- Game program cover
- Stadium: Cardinal Stadium
- Location: Louisville, Kentucky
- Operated: 1958

= Bluegrass Bowl =

American college football game

The Bluegrass Bowl was a college football bowl game that was played only once, on December 13, 1958, at Cardinal Stadium (later known as "Old Cardinal Stadium") in Louisville, Kentucky. The Oklahoma State Cowboys defeated the Florida State Seminoles, 15–6.

==Background==
The NCAA approved an annual "Bluegrass Football Bowl" in January 1958. Game organizers expected the Bluegrass Bowl to be an annual event in Louisville, starting with the December 1958 contest. As of mid-November, it was reported that the bowl's selection committee were considering eight teams: Air Force, Alabama, Florida State, Kentucky, Pittsburgh, Rutgers, Syracuse, and Vanderbilt. Shortly thereafter, it was reported that the first choices were Kentucky and Alabama. Both the 1958 Wildcats and the 1958 Crimson Tide finished their regular seasons with 5–4–1 records. Alabama was led by Bear Bryant in his first season as head coach of the Crimson Tide; he had previously been the head coach at Kentucky for eight seasons (1946–1953).

The Wildcats, whose usual home field was McLean Stadium in Lexington, had received poor treatment from the Louisville crowd at Cardinal Stadium in their season opener, a 51–0 win over . In an 18–12 vote, the team's lettermen opted to decline the Bluegrass Bowl invitation. Kentucky's players voting to turn down bowl bids was nothing new: they said no to the Gator Bowl in 1953, despite a 7–2–1 record in Bryant's final season in Lexington, and again in 1954 after going 7–3. Alabama also declined the Bluegrass Bowl, (Note: In Bryant's 25 seasons as Alabama's head coach, this was the only Crimson Tide team that did not play in a bowl game.) and it appeared that the game might have to be postponed. However, on December 1, it was announced that Oklahoma State and Florida State had accepted invitations.

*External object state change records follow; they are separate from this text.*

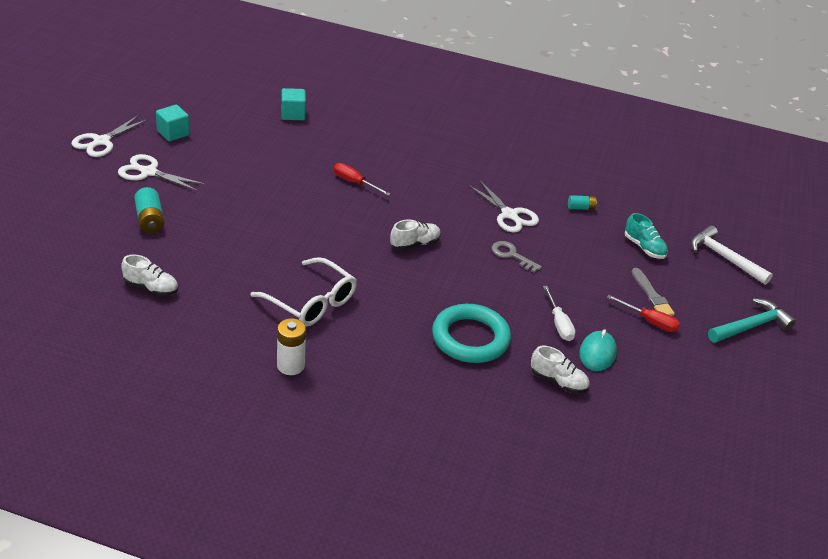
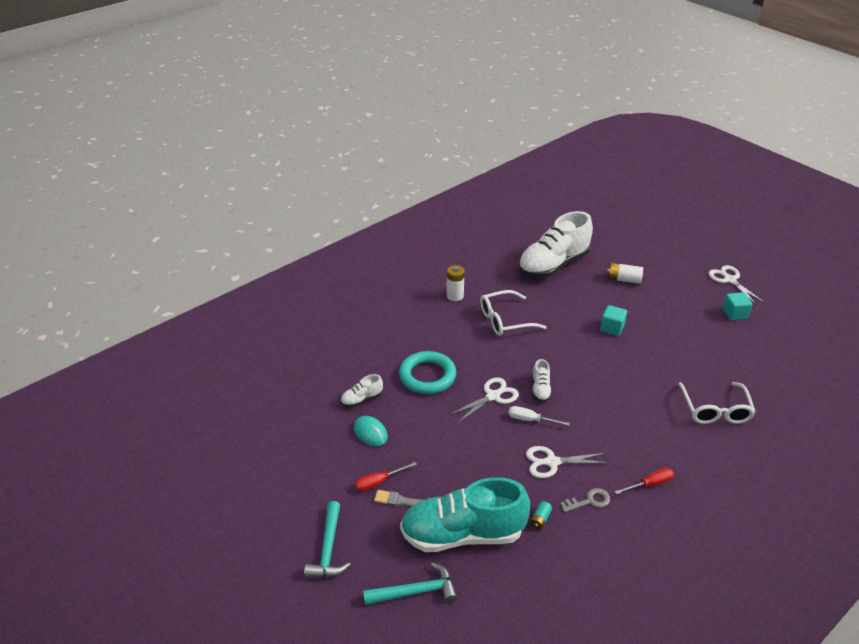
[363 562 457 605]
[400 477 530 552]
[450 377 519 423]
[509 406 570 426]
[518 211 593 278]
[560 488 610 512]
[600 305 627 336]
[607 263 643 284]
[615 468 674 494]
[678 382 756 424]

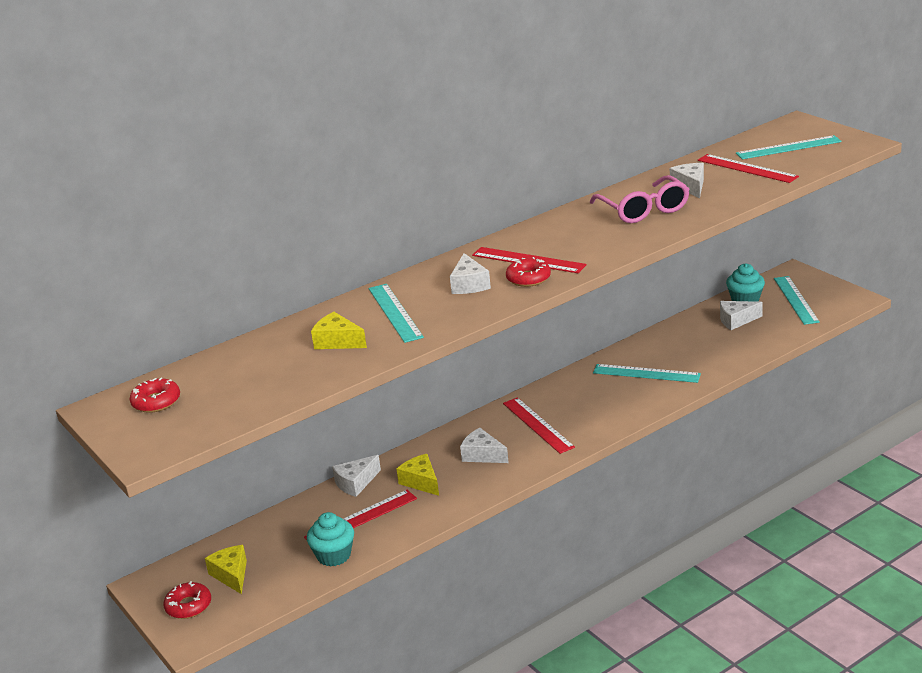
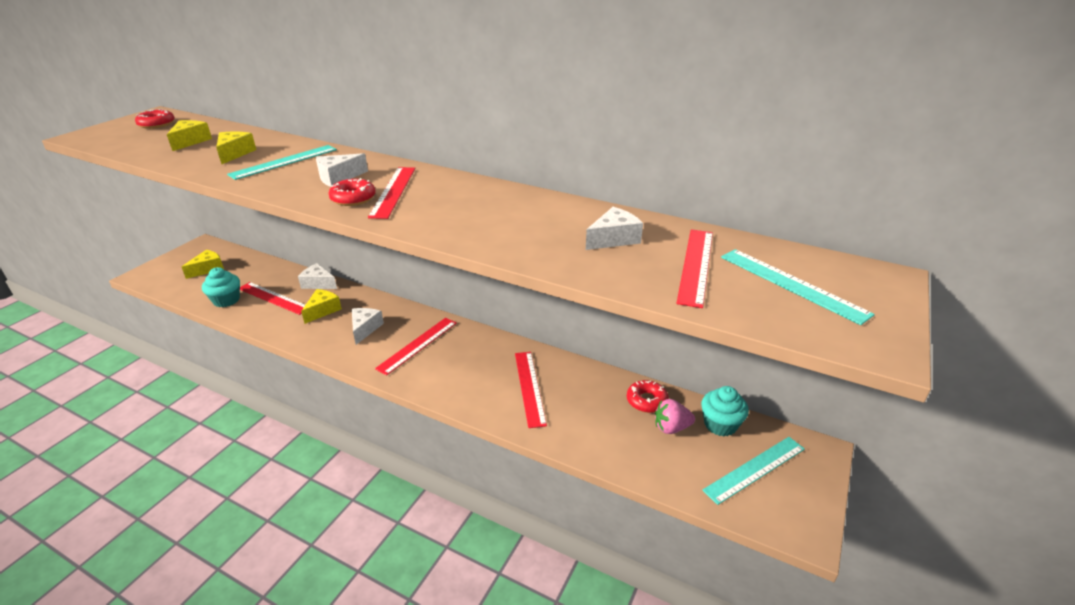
[167 120 212 151]
[515 352 547 428]
[627 380 669 413]
[655 399 695 434]
[590 175 689 223] (first image)

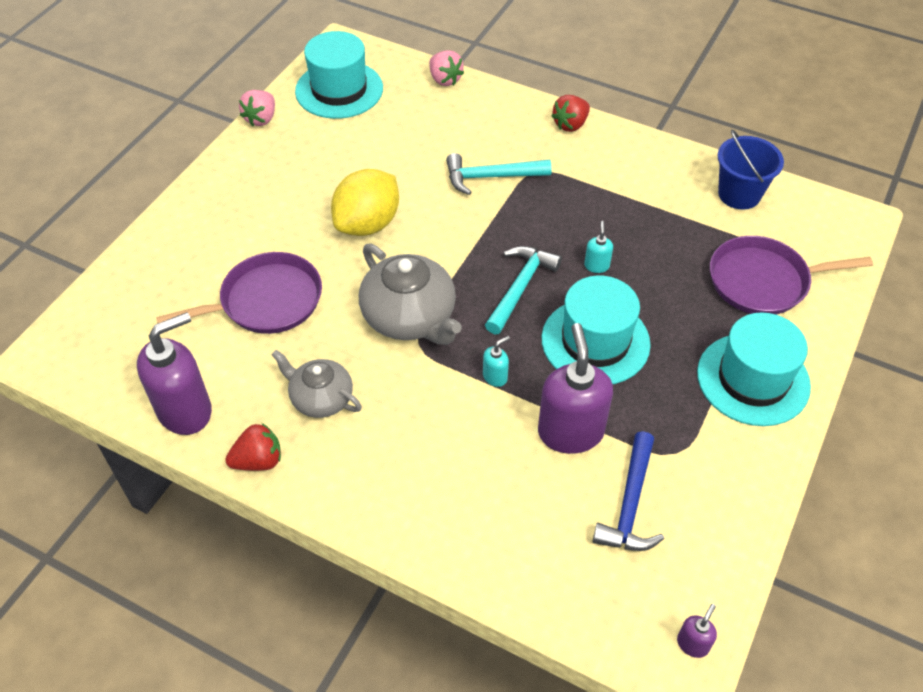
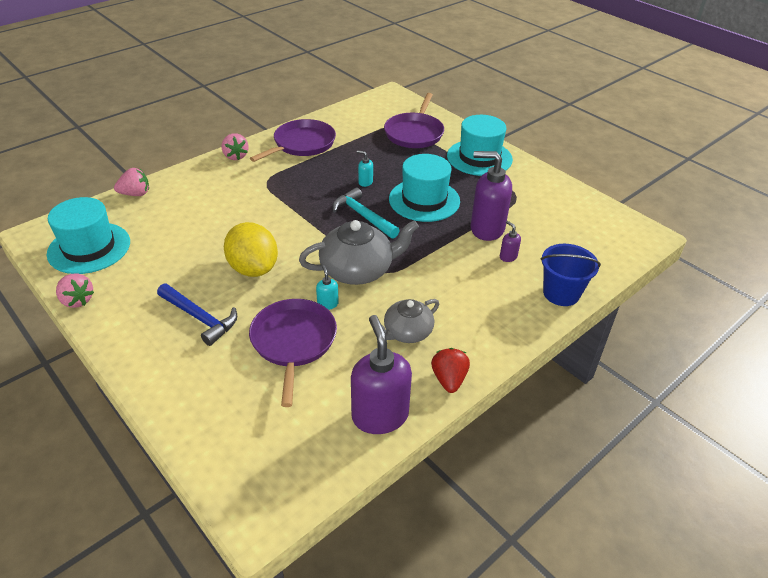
[157 284 237 346]
[221 133 249 160]
[250 119 336 162]
[316 265 339 310]
[500 221 521 262]
[540 244 601 306]
[446 153 552 195] (first image)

Bowl organizers successfully negotiated a national television contract with American Broadcasting Company (ABC), with a 100 mile blackout. At the time, ABC held only a secondary affiliation in Louisville with primary CBS affiliate WHAS-TV. A crowd of 15,000, less than half capacity, was expected for the inaugural game. Tickets were priced at $6.50 each, though due to unenthusiastic demand they were being sold for $1.50 on the day of the game. Parking cost 25 cents .

==Game results==

| Date | Winning Team |  | Losing Team |  | Location |
|---|---|---|---|---|---|
| December 13, 1958 | #19 Oklahoma State | 15 | Florida State | 6 | Fairgrounds Stadium, Louisville, KY |

==1958 Bluegrass Bowl==

Oklahoma State entered the game ranked #19 in the AP Poll, while Florida State was unranked. Florida State was an independent with a 7–3 regular season record; Oklahoma State was also 7–3 as an independent, having left the Missouri Valley Conference after the 1956 season and not joining the Big Eight Conference until 1960. Florida State, in their final season under head coach Tom Nugent, was appearing in the program's third bowl game. Oklahoma State, coached by Cliff Speegle, was appearing in its fourth bowl game.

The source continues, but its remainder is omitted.